Washington Editor

WASHINGTON - The Supreme Court's decision Thursday not to rule on a patent infringement case rippled through the biotech industry.

In the dismissal, five justices decided that the dispute was improvidently granted and should not have reached them, which upheld the ruling of two lower courts. Their reasons were not clear; they could have dismissed the case on its merits or on procedural grounds. But whatever the reason, it means that Laboratory Corp. of America Holdings must pay Metabolite Laboratories Inc. for breaching U.S. Patent No. 4,940,658, which relates to a testing method that correlates elevated homocysteine levels and the risk of heart disease.

"Congratulations to the biotech industry," said Glenn Beaton, a partner with the law firm Gibson, Dunn & Crutcher LLP, which represented Metabolite. "It's a good day."

That's because the non-ruling thwarted the dissenting opinions of three opposing justices who argued that such intellectual property should not have been issued around a natural phenomenon.
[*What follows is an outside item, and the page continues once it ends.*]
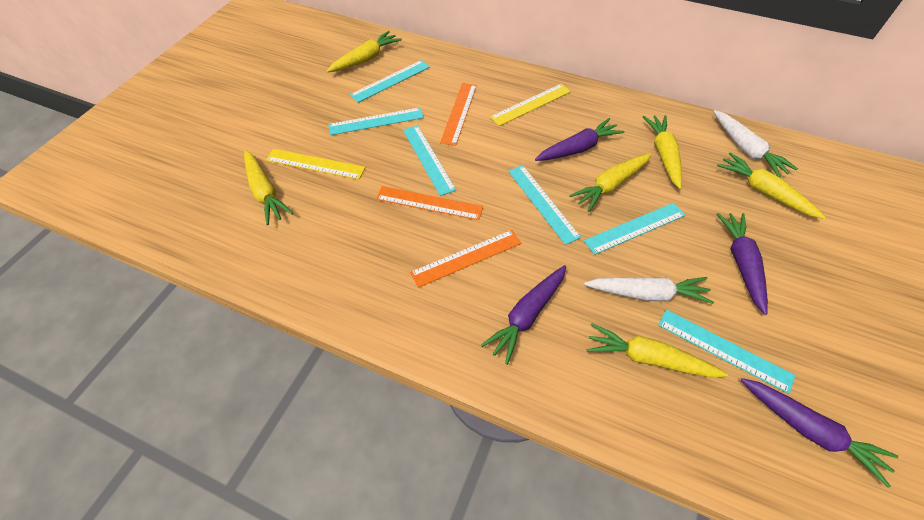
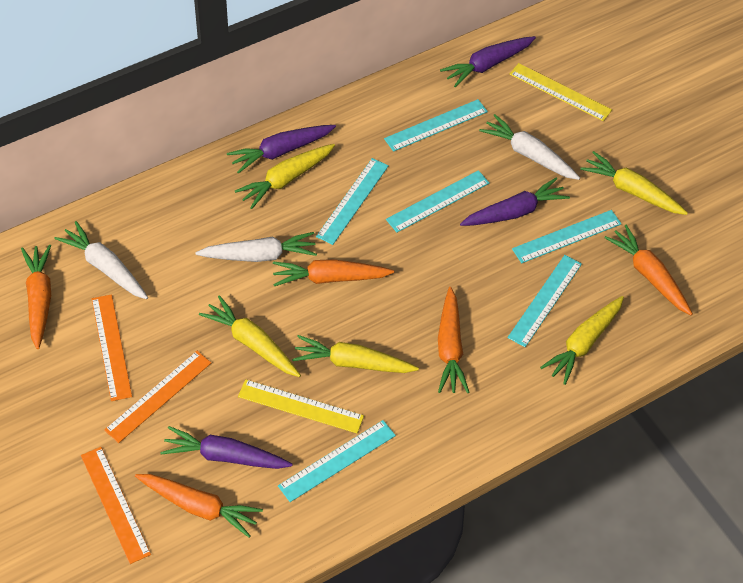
orange carrot: 0 -> 5
white carrot: 2 -> 3
yellow carrot: 6 -> 5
But despite that apparent desire to tighten the patent system, things will stay the same for now, and that's generally perceived as good for biotech companies. In recent years, the industry largely has resisted proposed legislation to narrow the scope of patentable matter, as well.

"Patents are necessary for the industry to attract the sort of investment and spend the sort of money that is needed to develop new products," Beaton told BioWorld Today, noting that a decision in favor of LabCorp "would have immediately invalidated literally thousands of diagnostic patents and perhaps biotech patents. It could have had implications for gene sequence patents. I think it could have been a catastrophe for the biotech industry."

But the line on patentable matter has not changed, yet. Clearly, though, some on the Supreme Court are clamoring against broad patent interpretations such as that which was upheld in this case.

Justice Stephen Breyer, in his dissenting opinion, wrote that "patent law seeks to avoid the dangers of overprotection just as surely as it seeks to avoid the diminished incentive to invent that underprotection can threaten."

Conceding that a phenomenon of nature is "not easy to define," he nonetheless later added that the Supreme Court should clarify the law around this area "sooner rather than later."

Relative to this case, he added that those backing Metabolite's patent "cannot avoid the fact that the process is no more than an instruction to read some numbers in light of medical knowledge."

Paul Burns, an attorney with Steptoe & Johnson LLP, said Breyer and his fellow dissenters, Justices David Souter and John Paul Stevens, comprise "a philosophical alliance that wants to limit the impact of what they believe to be unworthy patents."

The trio was part of a concurring opinion with another justice on separate patent case involving eBay in which they also expressed recent concern over "vague patents of questionable validity," Burns told BioWorld Today. "I assume from that, that they believe patent holders that enforce questionable patents are a problem that they want to eliminate or reduce."

In oral arguments heard by the court this spring, lawyers for Denver-based Metabolite cautioned that this case was not a proper venue for vetting the natural phenomenon matter because such issues were not raised in lower court rulings. (See BioWorld Today, March 22, 2006.)

Burns inferred that the Supreme Court's decision against ruling signaled that there were no procedural grounds to insert a judgment beyond that of the Federal Circuit Court of Appeals.

He added that from a legal standpoint, it could indicate that the majority of its members "appear to be satisfied" with the Federal Circuit's ability to interpret patent claims and determining whether they are patentable and valid.

Beaton, though, said it was speculative to leap to the latter conclusion.

Regardless of the reasons for the final verdict, the majority of Supreme Court justices showed that they are not ready to narrow those types of method patent claims.

"We are probably not going to see further expansion of the scope of patentable subject matter as a result of these three voices," Burns said. "But I don't think we're going too see a contraction either, because the majority appears to believe that the status quo is acceptable."

Still, he cautioned that the minority could have an effect on the majority "at some point in the future."

Beaton largely agreed. "For at least the time being, the patent system will still operate to motivate companies and investors like venture capitalists to research, develop, and invest in medical diagnostic and other method inventions," he said, adding that Metabolite and Competitive Technologies Inc. would seek an injunction in the district court against any further infringement by LabCorp.

Metabolite has a license to the patent from Fairfield, Conn.-based Competitive Technologies.

Chief Justice John Roberts was not involved in this case, purportedly because of a prior employer's ties to LabCorp, of Burlington, N.C.